The report added, "In the absence of supply-side measures to raise potential output and constrain food price inflation, maintaining a tight monetary stance is needed to achieve the RBI's 6.0% CPI inflation objective by 2016, particularly given the narrowing output gap and possible spikes in domestic food and fuel prices." The IMF acknowledged the fall in inflation but advised caution going forward due to supply issues, saying "in light of high inflation expectations and upside risks to inflation, monetary policy should remain tight to consolidate past gains".

Consumer Price Index based infla tion stood at 5.1% in January while wholesale price index based inflation fell to -0.4%. CPI inflation is projected to move up to about 6.25% by March 2015 and hover slightly above 6% over the course of 2015-16 as growth picks up, slack dissipates and favourable base effects unwind, the report said.

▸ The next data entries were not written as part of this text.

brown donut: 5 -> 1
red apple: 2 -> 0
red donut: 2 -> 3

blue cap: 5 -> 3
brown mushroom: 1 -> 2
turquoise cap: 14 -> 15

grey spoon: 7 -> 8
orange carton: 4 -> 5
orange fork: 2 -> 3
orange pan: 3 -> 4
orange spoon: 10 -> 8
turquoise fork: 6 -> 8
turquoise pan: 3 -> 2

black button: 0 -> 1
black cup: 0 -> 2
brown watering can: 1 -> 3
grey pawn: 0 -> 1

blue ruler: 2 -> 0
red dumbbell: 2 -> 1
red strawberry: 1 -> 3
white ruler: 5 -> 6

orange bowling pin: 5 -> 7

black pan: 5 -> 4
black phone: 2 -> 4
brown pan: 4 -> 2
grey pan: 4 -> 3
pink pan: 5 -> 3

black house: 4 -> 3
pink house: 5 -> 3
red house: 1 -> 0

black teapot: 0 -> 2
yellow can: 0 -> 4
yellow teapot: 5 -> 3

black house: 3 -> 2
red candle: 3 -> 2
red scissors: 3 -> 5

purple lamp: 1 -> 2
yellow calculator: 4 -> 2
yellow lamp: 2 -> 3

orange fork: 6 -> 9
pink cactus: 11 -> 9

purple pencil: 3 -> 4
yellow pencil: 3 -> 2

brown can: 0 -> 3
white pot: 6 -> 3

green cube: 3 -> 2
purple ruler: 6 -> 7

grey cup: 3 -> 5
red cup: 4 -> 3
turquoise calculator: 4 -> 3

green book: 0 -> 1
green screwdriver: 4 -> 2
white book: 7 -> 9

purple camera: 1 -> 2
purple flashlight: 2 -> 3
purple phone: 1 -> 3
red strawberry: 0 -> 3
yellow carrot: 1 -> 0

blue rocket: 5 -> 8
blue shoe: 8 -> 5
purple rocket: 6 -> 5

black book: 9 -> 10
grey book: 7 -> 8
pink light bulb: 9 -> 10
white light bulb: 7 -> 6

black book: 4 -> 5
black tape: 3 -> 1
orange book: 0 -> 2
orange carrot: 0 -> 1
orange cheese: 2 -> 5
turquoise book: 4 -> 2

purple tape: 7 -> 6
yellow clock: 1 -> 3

The IMF expressed support to efforts to enhance the monetary framework along the lines set out in the Urijit Patel Committee Report, including increasing the operational autonomy of RBI, institutionalisation and setting the target zone for headline CPI inflation and establishment of a Monetary Policy Committee and accountability framework. The government has already signed an agreement with RBI for a monetary policy frame work and is proposing an amendment to RBI act to create a monetary policy committee. The IMF took note of the country's improved fundamentals in its Article IV consultation report. It said India's nearterm growth outlook has improved and the balance of risks is now more favourable, helped by increased political certainty , several positive policy actions, improved business confidence and reduced external vulnerabilities.

Despite the reduction in India's external imbalances and strengthening of buffers, the spillover impact from global financial market volatility to India could be very disruptive, including from any unexpected developments in the course of US monetary policy normalisation, particularly against the backdrop of recent large capital inflows, the report cautioned.

According to the report, domestic risks include a supply-driven spike in inflation, further deterioration in bank asset quality and continued stress in corporate financial positions, as well as slower than expected progress in addressing supplyside bottlenecks, which could weigh on growth and stoke inflation.

On the upside, expedited structural reforms and faster implementation of cleared investment projects could lead to stronger growth, as would sustained low global energy prices, it said.

Its key policy prescription includes continued fiscal consolidation with improved quality underpinned by comprehensive tax reform (such as introducing the goods and services tax and improving tax administration) and measures to further reduce subsidies.